In Fabric (2018) - 8/10

Updated: Apr 25, 2021

A film about a haunted dress. A brilliant film about a haunted dress. It may have been released in 2018 but it has all the hallmarks and style of an early 80s indie thriller. Set in that decade, it really is thrilling. A time warp of glitchy TV, bad wallpaper and a synth heavy score. It’s not cheap feeling though. This is brilliantly put together. No great surprise from director Peter Strickland, who’s Berberian Sound Studio sets a similar disturbing tone. Shelia (Marianne Jean-Baptiste) is divorced. Living with her teenage son, working an unfulfilling job. She’s lonely. Answering personal ads in the paper she gets a date. She needs a dress and buys one from Miss Luckmoore (Fatma Mohamed), a smooth, mysterious, poetic sales assistant with an air of something supernatural who works at Dentley & Soper’s. A weird store that seems to have a perpetual sale. We’re in the realms of Lynch levels of weirdness, with an Argento vibe, which is of course wonderful and it’s not long before I’m completely on board. The dating scene is tough, certainly for Sheila. Who only manages to only find deadbeats. That’s the least of her problems. She’s got her son’s bitchy girlfriend living with them, her bloody weird bosses, including the dark comic genius of Julian Barratt and... the haunted dress. The dress seems to be giving Sheila a rash, but top tip, don’t put possessed garments in the washing machine! It’s a fun, slightly schlocky, dramatic and packed with LSD infused fantasy.
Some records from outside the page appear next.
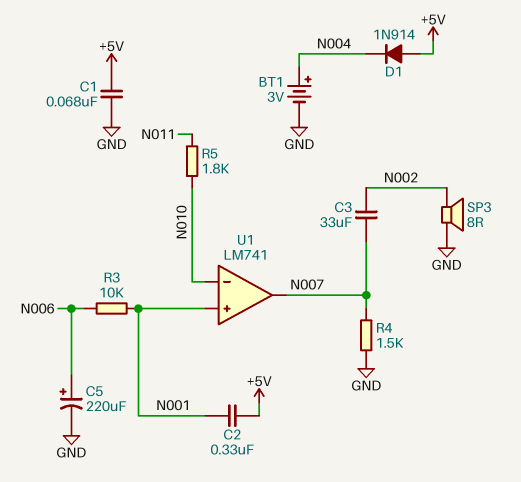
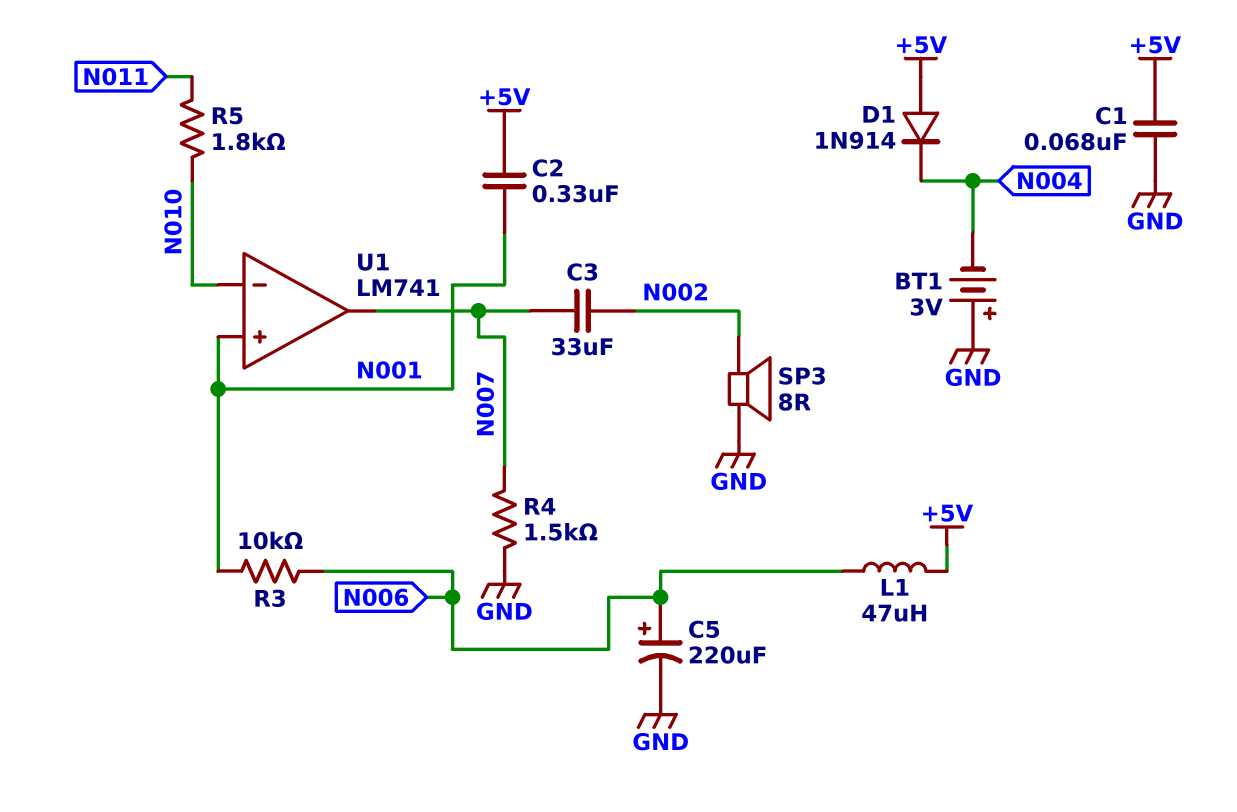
BT1: 3V (plus N004, minus GND) -> 3V (plus GND, minus N004)
L1: none -> 47uH (+5V, N006)

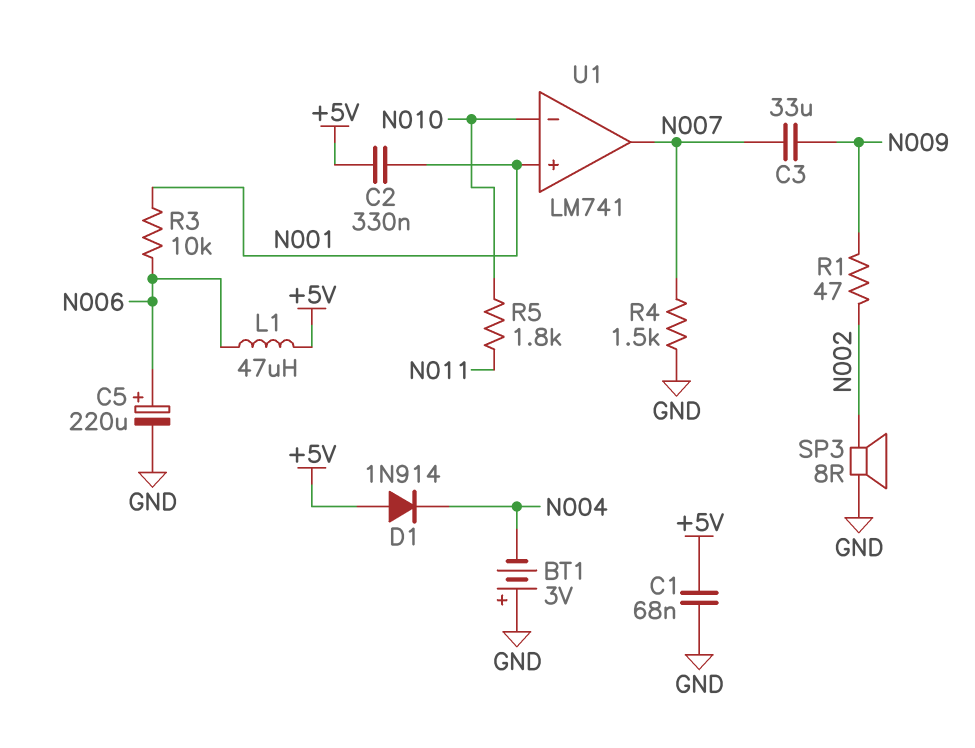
C3: 33uF (N002, N007) -> 33uF (N007, N009)
R1: none -> 47 (N002, N009)

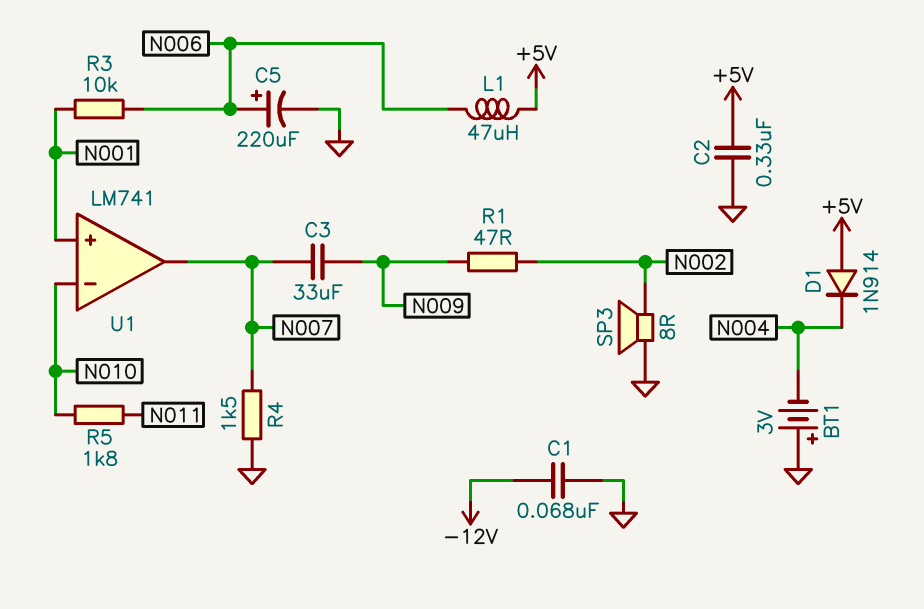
C1: 68nF (+5V, GND) -> 68nF (-12V, GND)
C2: 330nF (+5V, N001) -> 330nF (+5V, GND)

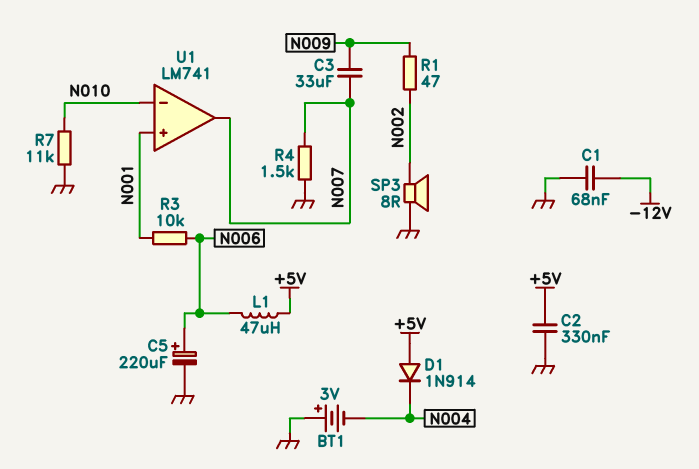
R5: 1.8k (N010, N011) -> none
R7: none -> 11k (GND, N010)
The kitchen sink politics of home life, cut with the cult B-Movie of the department store where Sheila shops, run by a group of goth inspired, mannequin loving sexual deviants, really does create a wild ride. It’s obvious that Sheila has got herself into something a bit unusual. Fed up with the dress related injuries, she tries to get rid of it. Maybe not the way she thought though. The whole town seems to be being drawn under a spell of the freaky shop or more to the vampiric staff. It’s great. Quirky, disturbing, surprisingly funny. Things take a twist as we enter the third act with the dress finding a new reluctant owner, Reg (Leo Bill). I’ve seriously not a clue where this is all going, which again is brilliant. If you like weird atmospheric cult cinema. This has you covered and then some. Whatever I was expecting, it wasn’t this. The sort of film that lives with you... like a vacant dress floating above your bed as you sleep.